Cette découverte a permis à Isabella de se distinguer en tant que première phytogénéticienne professionnelle au Canada. Bien que le lys Creelman ait presque disparu lorsque tous les semis ont été perdus à l'hiver 1917, Isabella a toutefois poursuivi son travail sur la plante hybride et a perfectionné le lys en 1919. Ce rebond a ouvert la voie à son avenir, avenir qui jouera un rôle déterminant dans l'histoire de la sélection végétale ornementale au Canada.

Une plante suffisamment robuste pour le climat canadien

Après les années difficiles et sombres de la guerre, le monde avait désespérément besoin d'un vent de fraîcheur. Quelle meilleure façon de le trouver que dans les magnifiques fleurs des jardins de partout au pays?
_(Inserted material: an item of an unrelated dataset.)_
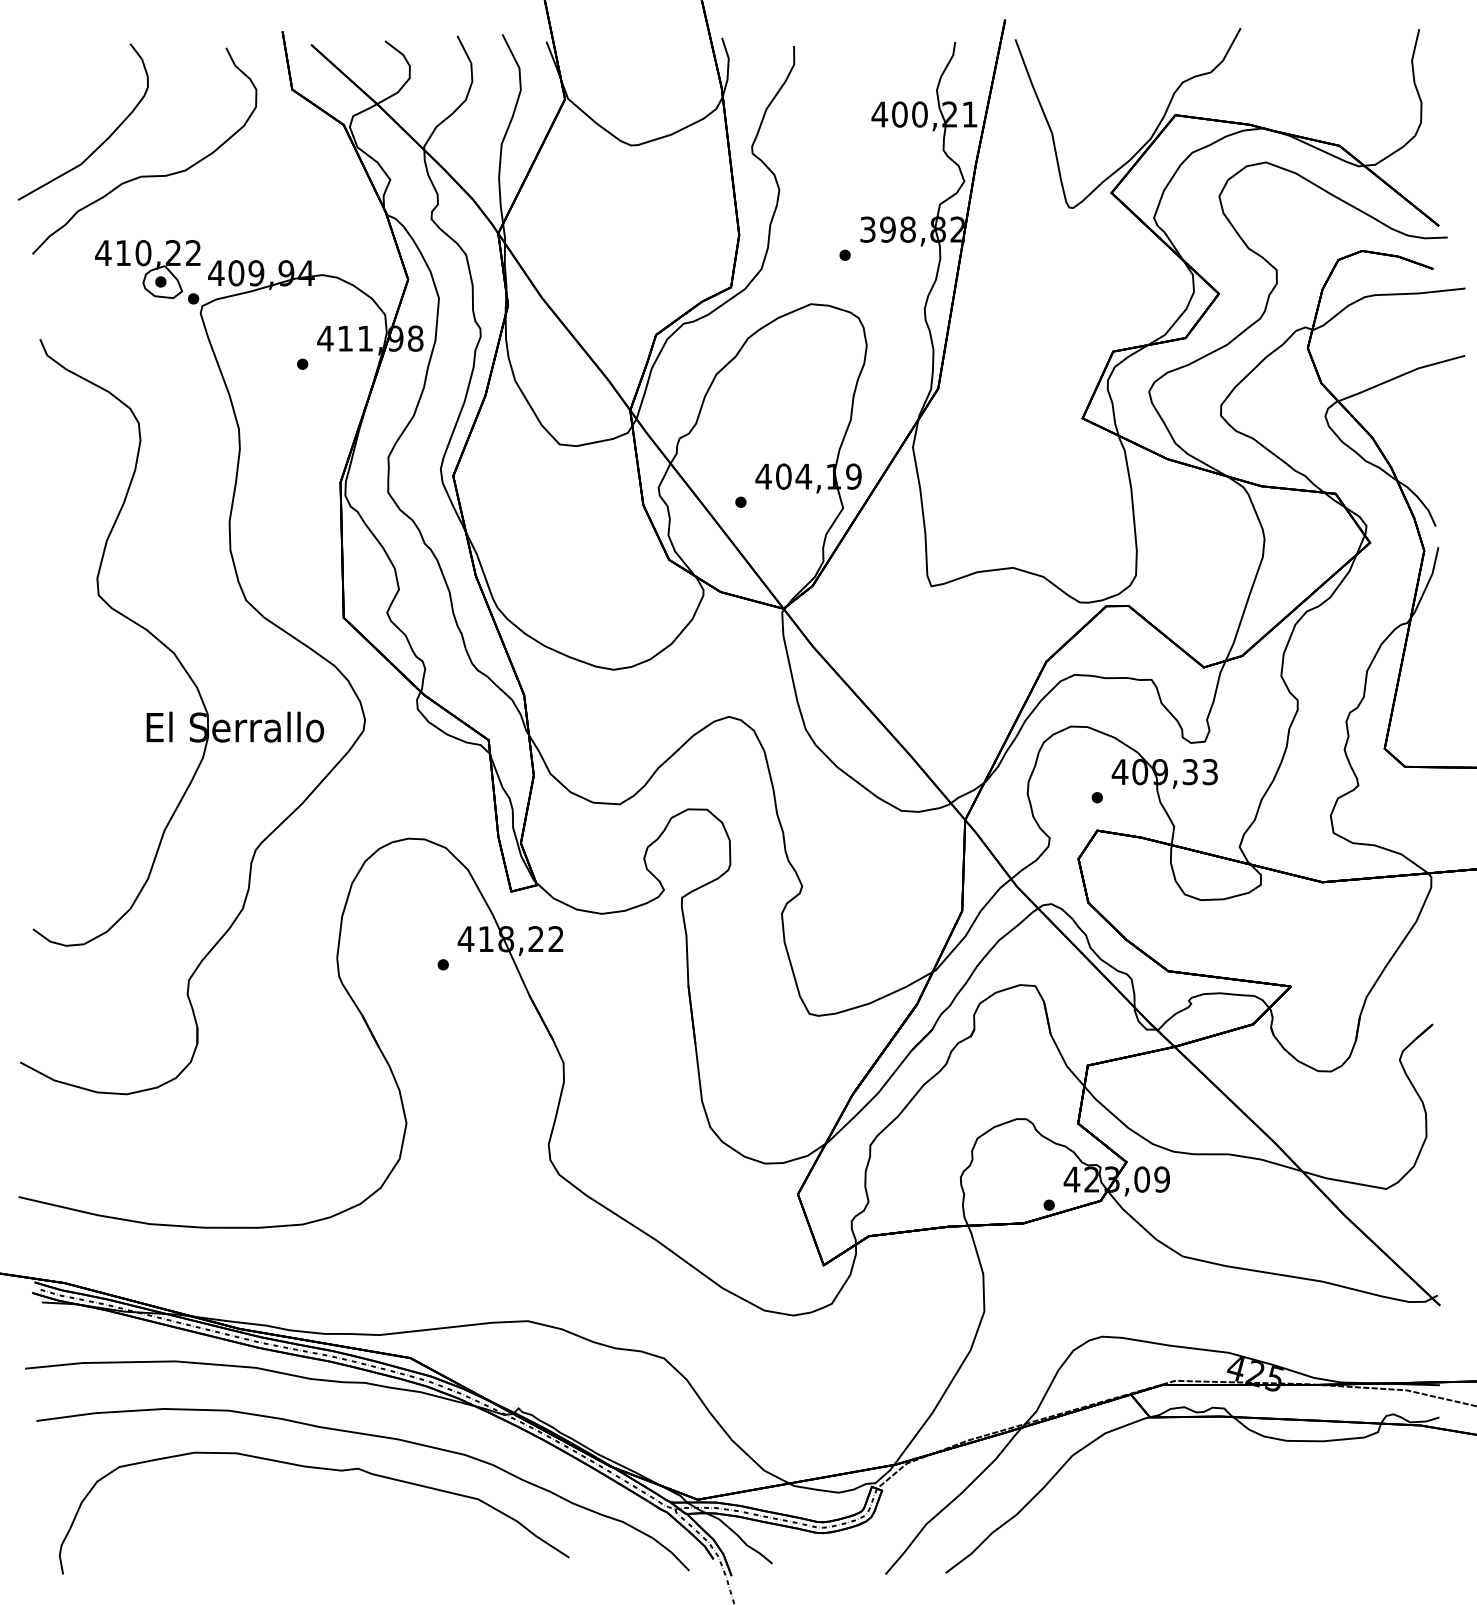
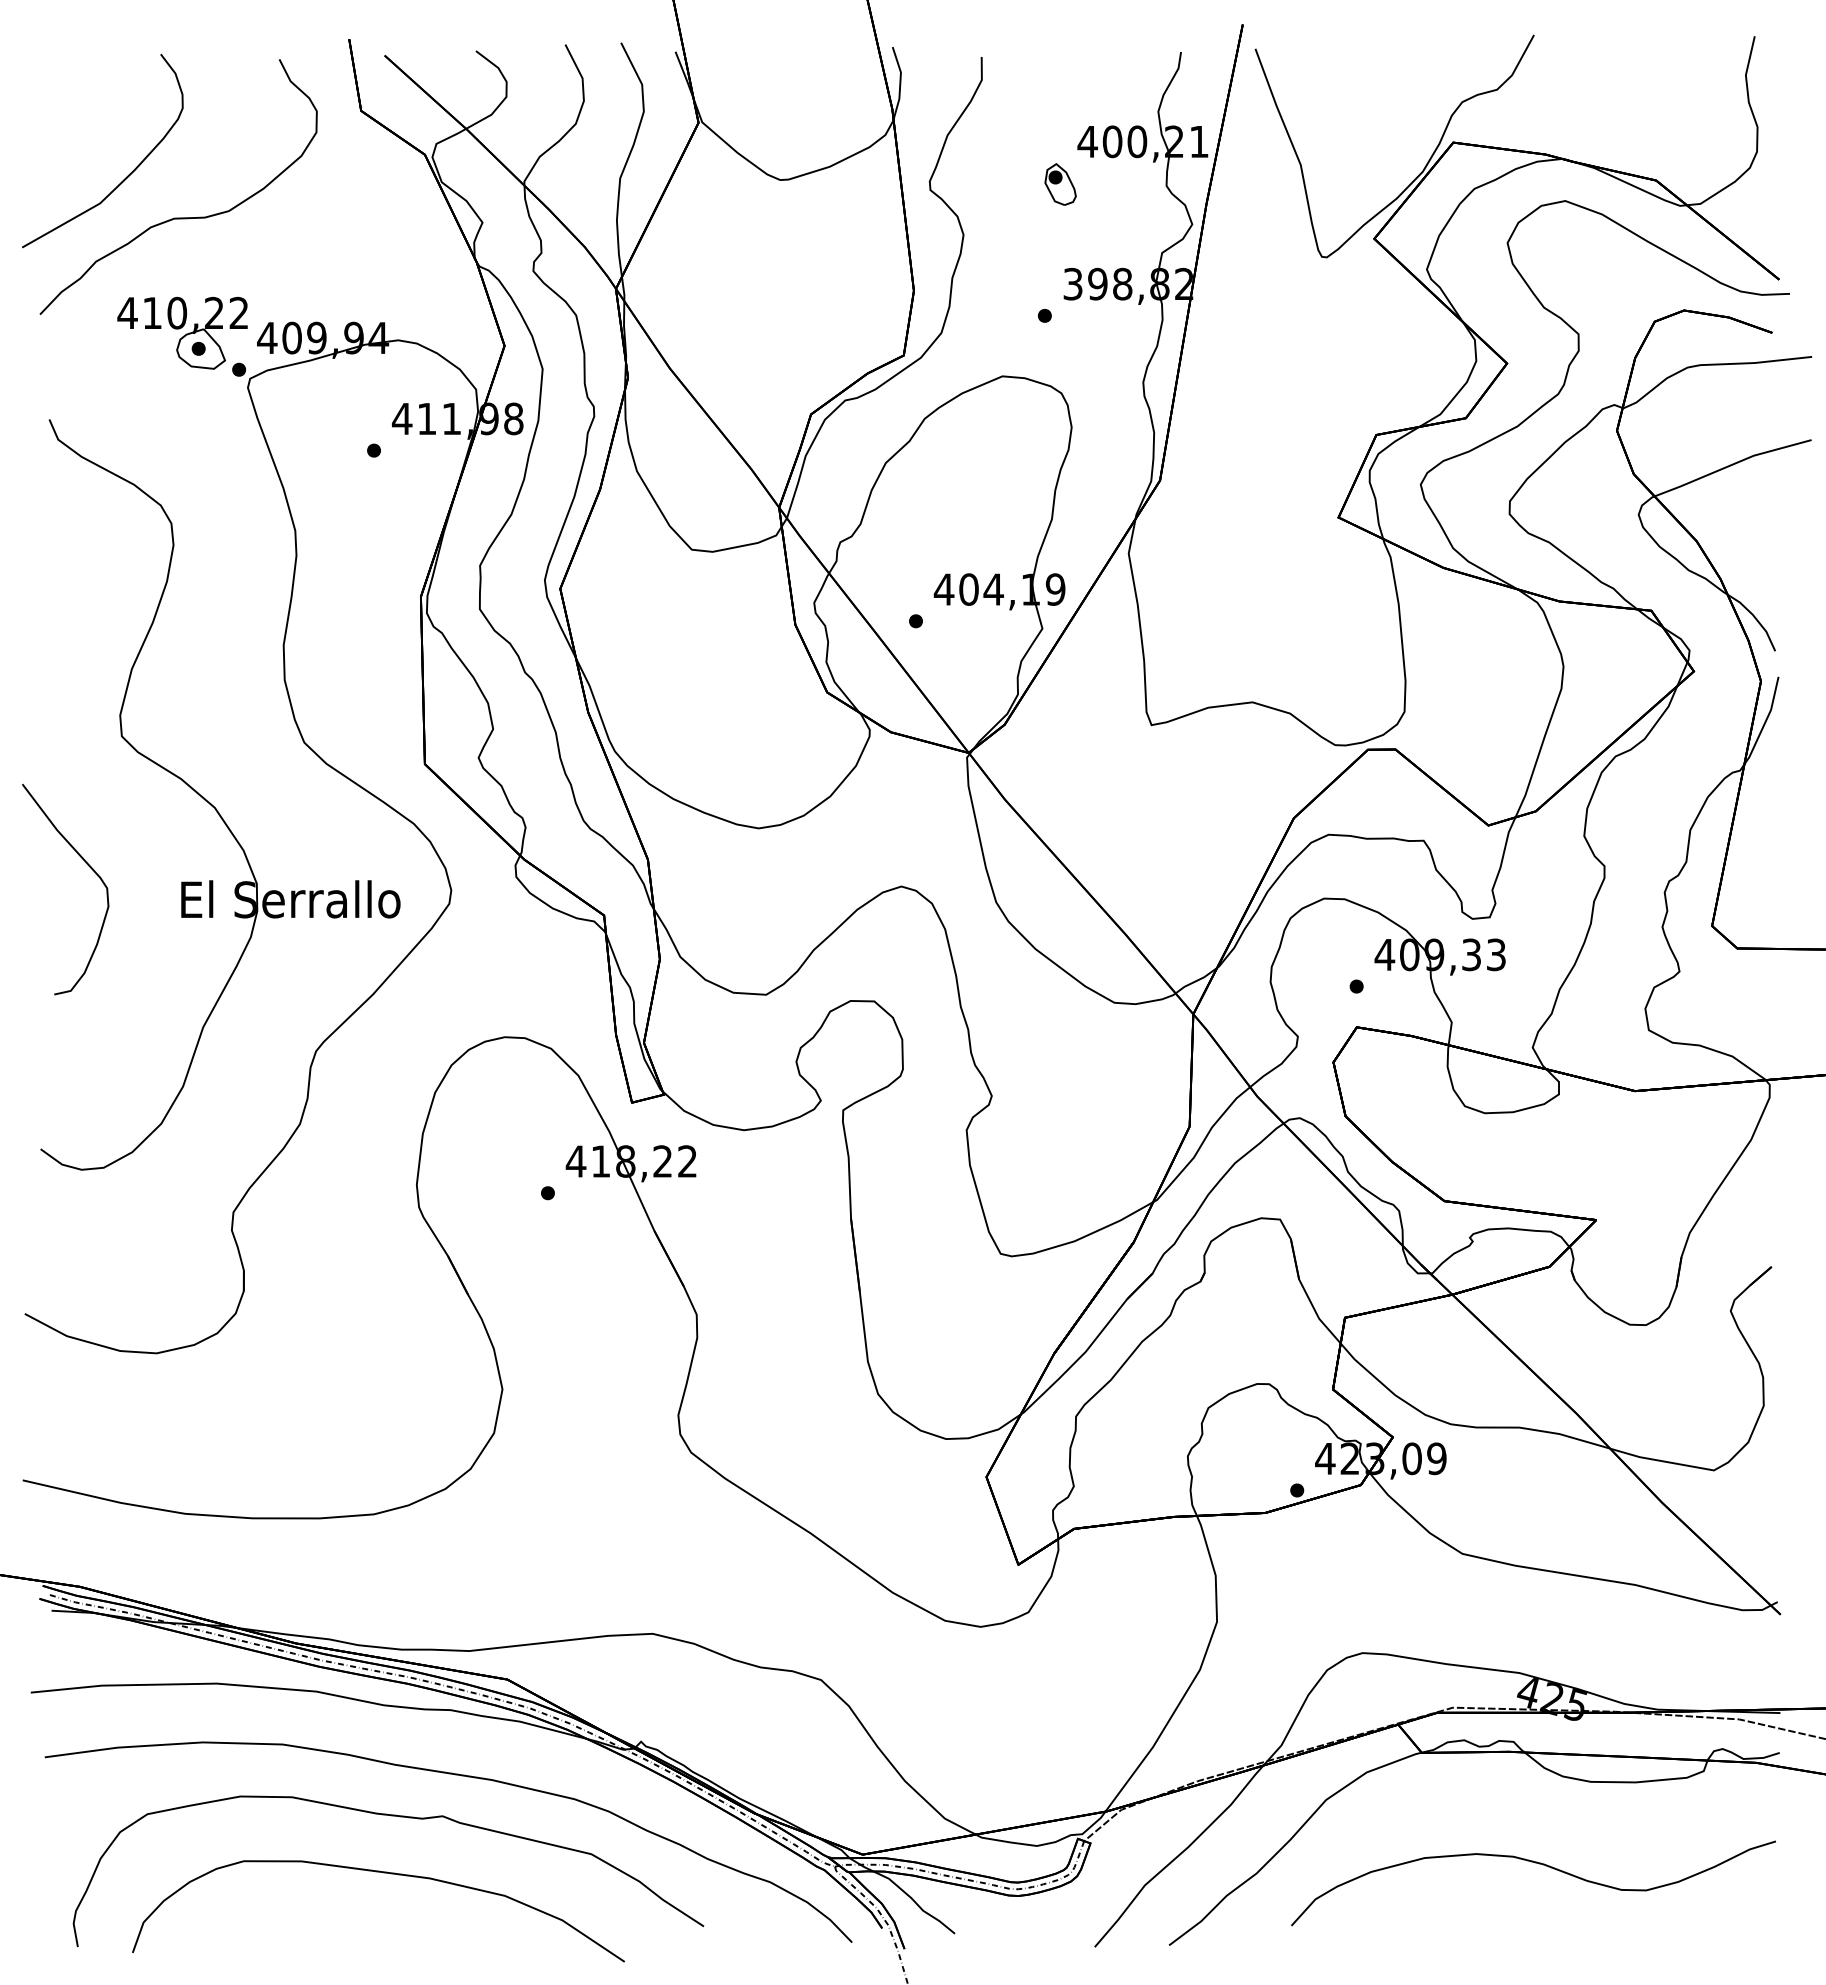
part: (857, 149) -> (1060, 184), added
curve: (71, 700) -> (88, 866), added
curve: (1245, 1507) -> (1539, 1864), added
curve: (310, 1514) -> (383, 1873), added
Bien que les variétés de plantes importées des États-Unis et d'Europe puissent résister aux régions canadiennes plus chaudes, Isabella s'est donné comme mission de créer des plants plus robustes pour survivre aux hivers canadiens. Isabella rejoint en 1920 la division horticole de la Ferme expérimentale centrale d'AAC à Ottawa. Elle commence à travailler sur une nouvelle gamme de fleurs hybrides et il n'a pas fallu beaucoup de temps avant que les yeux du monde se tournent de nouveau vers cette extraordinaire spécialiste de l'horticulture ornementale.
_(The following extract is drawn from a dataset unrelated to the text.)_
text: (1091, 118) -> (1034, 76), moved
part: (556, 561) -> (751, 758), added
Le lilas était la fleur préférée d'Isabella et elle a créé une gamme de plus de 50 lilas hybrides nommés en l'honneur de personnages féminins des pièces de Shakespeare. Ces lilas, ainsi que toutes les lignées ornementales d'Isabella, sont dignes du Canada et ouvrent de nouveaux mondes de couleurs et de formes pour les jardiniers dans les régions plus nordiques.

Une vie après les lys

Champ de lys Creelman

Champ de lys Creelman au Collège d’agriculture de l’Ontario

Isabella Preston a grandement contribué à la beauté à long terme de notre pays et d'ailleurs. Plusieurs de ses variétés hybrides étaient populaires partout dans le monde, y compris sa célèbre lignée de « lys des sténographes » qui portent le nom des sept dactylographes de la division de l'horticulture de la Ferme expérimentale centrale. C'était un geste émouvant à l'égard de ces femmes qui ont travaillé d'arrache-pied pour dactylographier les résultats des recherches à la Ferme expérimentale centrale.
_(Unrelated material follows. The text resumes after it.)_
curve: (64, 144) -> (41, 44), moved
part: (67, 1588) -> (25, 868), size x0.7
En plus de son travail de création de magnifiques fleurs hybrides pour les jardiniers du monde entier, Isabella a écrit et donné de nombreuses conférences sur le jardinage ornemental. Elle partageait volontiers ses connaissances avec des jardiniers amateurs et expérimentés et répondait toujours à ceux et celles qui lui demandaient conseil. Un admirateur phytogénéticien lui a écrit : « Vous êtes l'un de mes héros, non seulement parce que vous avez réussi dans un secteur dans lequel j'aimerais réussir, mais aussi parce que vous avez une longue tradition d'entraide et de sympathie humaine. »

Quand Isabella a pris sa retraite de la Ferme expérimentale centrale en 1946, ce fut un moment empreint de tristesse, mais elle partait la tête haute grâce à de nombreuses reconnaissances. Des roses aux iris, la reine de l'agriculture ornementale vit dans nos jardins et dans nos cœurs, témoignant de notre amour des magnifiques fleurs. N'hésitons pas à nous salir les mains ce printemps et rendons hommage à Isabella Preston, jardinière émérite canadienne.